We asked a broad and diverse group of people a few simple questions:

  1. What do you think works well when it comes to involving patients, carers, service users and the public in Health and Social Care research?
  2. What do you think could be done better in Public Involvement?
  3. What do you think are the most important priorities for improving Public Involvement in health and social care research?

With members of the project steering group, a survey was co-produced and was accessible from September 2025 to November 2025.

We brought together patients, carers, service users, members of the public (including those with no prior experience of being involved in research), people from the community and voluntary sector, researchers, health and social care professionals, and Public Involvement practitioners. In total 249 people from across Northern Ireland completed the survey.

To coincide with the 4th Anniversary of the Shared Commitment to Public Involvement, we are delighted to launch the interim report which summarises the main findings from the survey.

What we heard was remarkably consistent. People did not ask for radical new frameworks or complicated systems. Instead, they spoke clearly and practically about several PPI focus areas;

Meaningful Public Involvement matters more than ticking boxes.
People want to understand why they are being involved, how their input will be used, and whether it makes a difference. Being asked to contribute without clarity or feedback can feel tokenistic and discouraging.

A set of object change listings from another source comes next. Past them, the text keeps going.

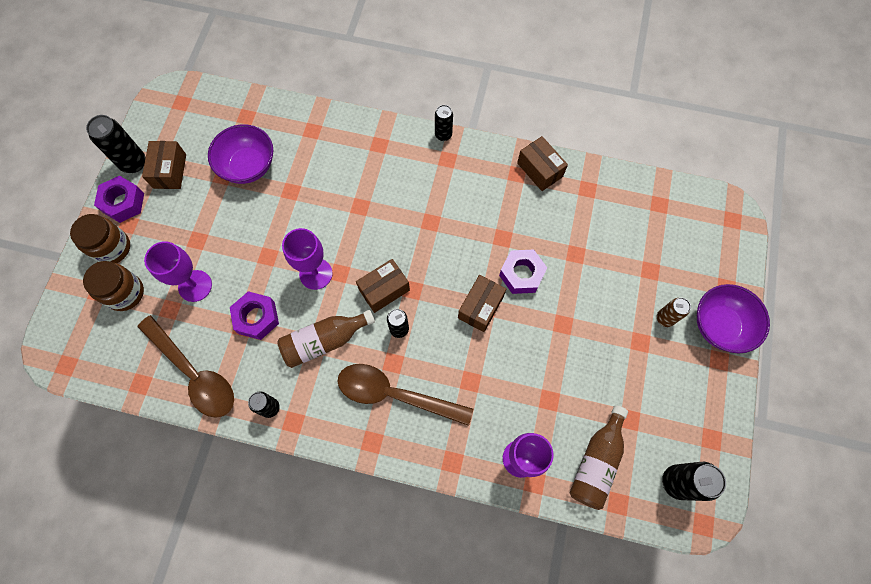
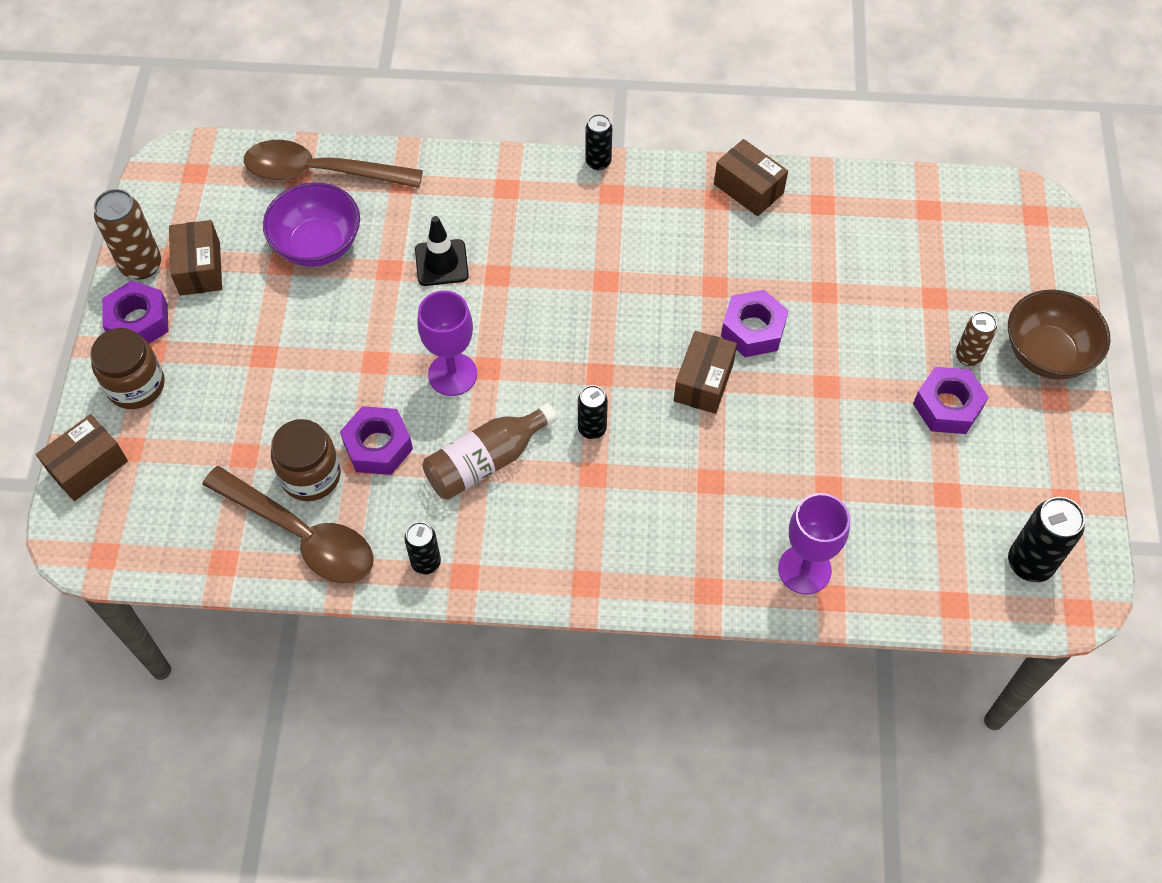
camera: 10 degrees left, 10 degrees down
(125, 293) = (170, 443): brown jar -> brown jar (311, 476)
(133, 163) = (141, 265): black can -> brown can
(195, 286) = (275, 417): purple goblet -> none
(325, 192) = (441, 263): none -> black traffic cone
(384, 290) = (558, 380): brown box -> brown box (88, 466)
(395, 394) = (605, 515): brown spoon -> brown spoon (321, 172)
(596, 462) = (912, 556): brown bottle -> none
(643, 353) = (947, 406): none -> purple nut
(720, 325) = (1046, 354): purple bowl -> brown bowl

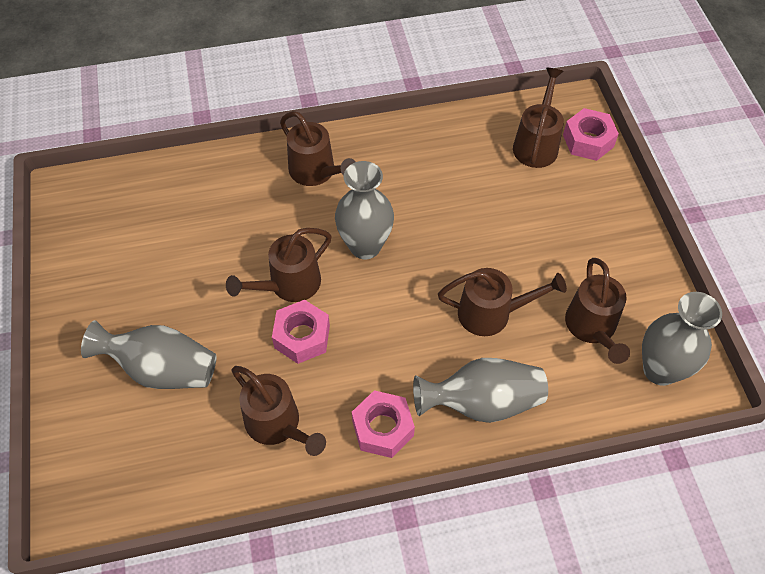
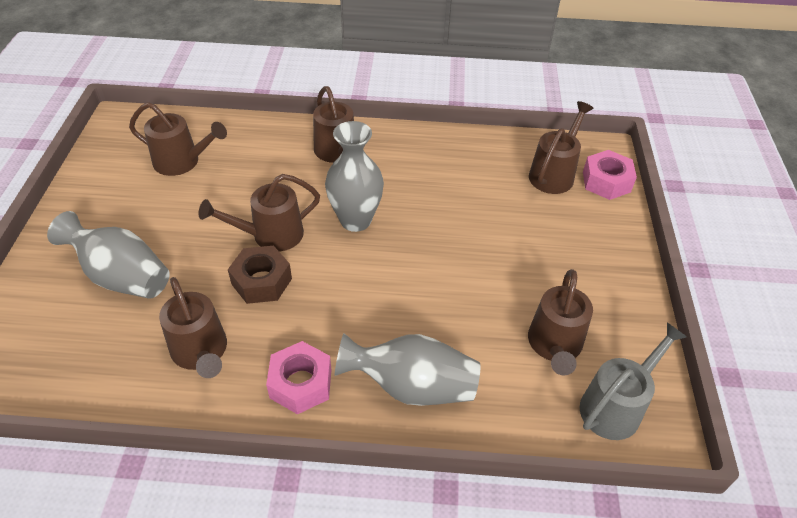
camera: 15 degrees right, 10 degrees down
(302, 337) = (261, 281): pink nut -> brown nut
(492, 313) = (455, 307): brown watering can -> brown watering can (182, 162)
(660, 370) = (616, 405): grey vase -> grey watering can

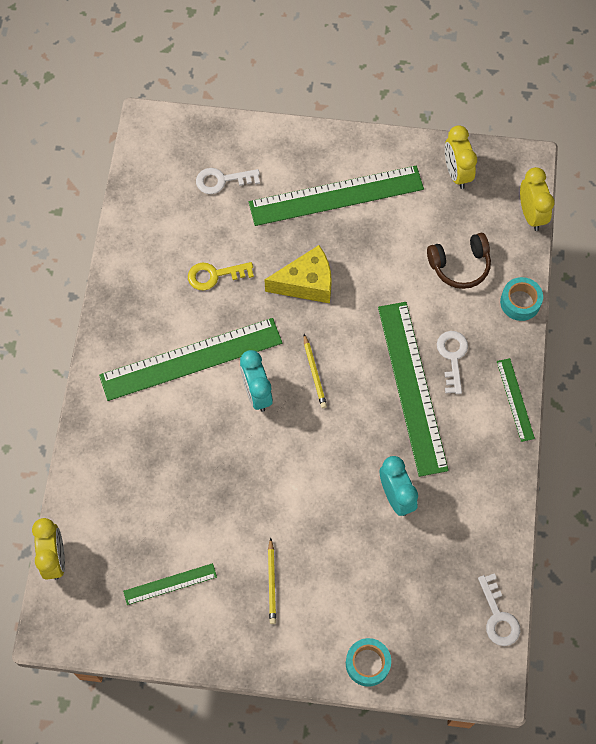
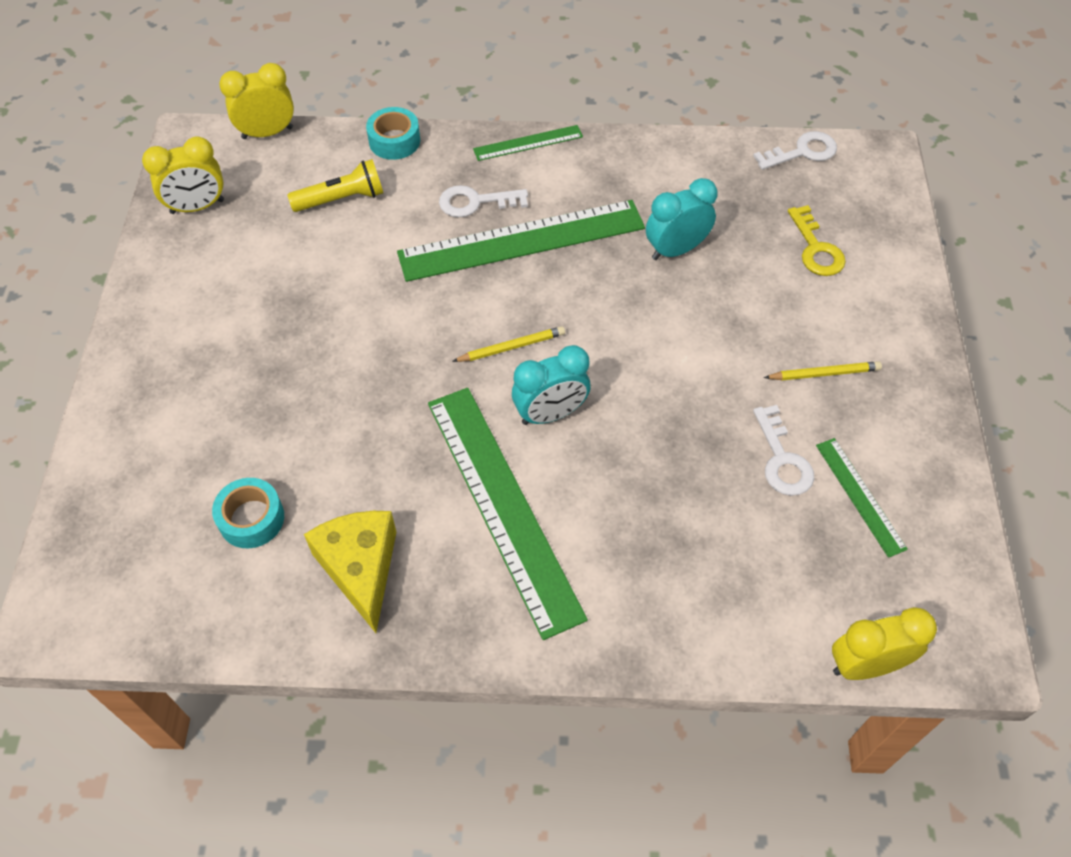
camera: 95 degrees left, 10 degrees down
(215, 275) = (355, 487): yellow key -> yellow key (815, 248)
(222, 180) = (180, 493): white key -> white key (782, 459)
(306, 283) = (369, 366): yellow cheese -> yellow cheese (360, 569)
(336, 196) = (222, 339): green ruler -> none
(367, 663) = (897, 267): turquoise tape -> turquoise tape (251, 519)
(460, 265) = (341, 199): brown headphones -> yellow flashlight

The basics matter greatly to Public Involvement contributors.
Clear communication, plain language, agreed roles and expectations, and time to prepare all make a huge difference. When these basics are missing, even well-intentioned involvement can become frustrating or inaccessible.

Equity shows up in practical ways.
Issues such as payment and reimbursement, accessibility, digital inclusion, and outreach to under-served communities came up repeatedly. These are not “extras” — they are central to who can get involved, and who cannot.

Reflecting on the project progress to date, Laura Collins, Public Contributor, member of the project steering group and 24/7 family carer says:

“It has been positive and encouraging to be a partner in this unique JLA initiative, where, from the get-go, all perspectives were sought out, with discussion contributions being really valued. Citizen and lived experience experts have shaped the process; the survey content and actively supported its wider distribution.

The evidence base used for research decision-making is not that effective, if it only involves ‘easy to reach’ patients. This dedicated piece of outreach work, will be a springboard, to both identify and start to address, current gaps in hearing the voice and varied support needs, of those who are most often overlooked and sadly underserved. Health research equity is now firmly on the PHA agenda going forward.”

What happens next — and why this matters beyond Northern Ireland

The next stage of the project will bring people together in a final workshop to agree on an actionable set of recommendations for each of the PPI focus areas. The final project report will be published in June 2026.

While this project took place in Northern Ireland, the results will be familiar to colleagues across the UK. Many of the challenges — and many of the solutions — are shared.

As we mark four years since the launch of the Shared Commitment to Public Involvement, this project offers a timely reminder: Progress in Public Involvement depends on continued listening, honest reflection, and sustained action.

People remain willing — and keen — to be involved in shaping research. The task now is to make sure the systems around them truly support that involvement to be meaningful, fair and impactful.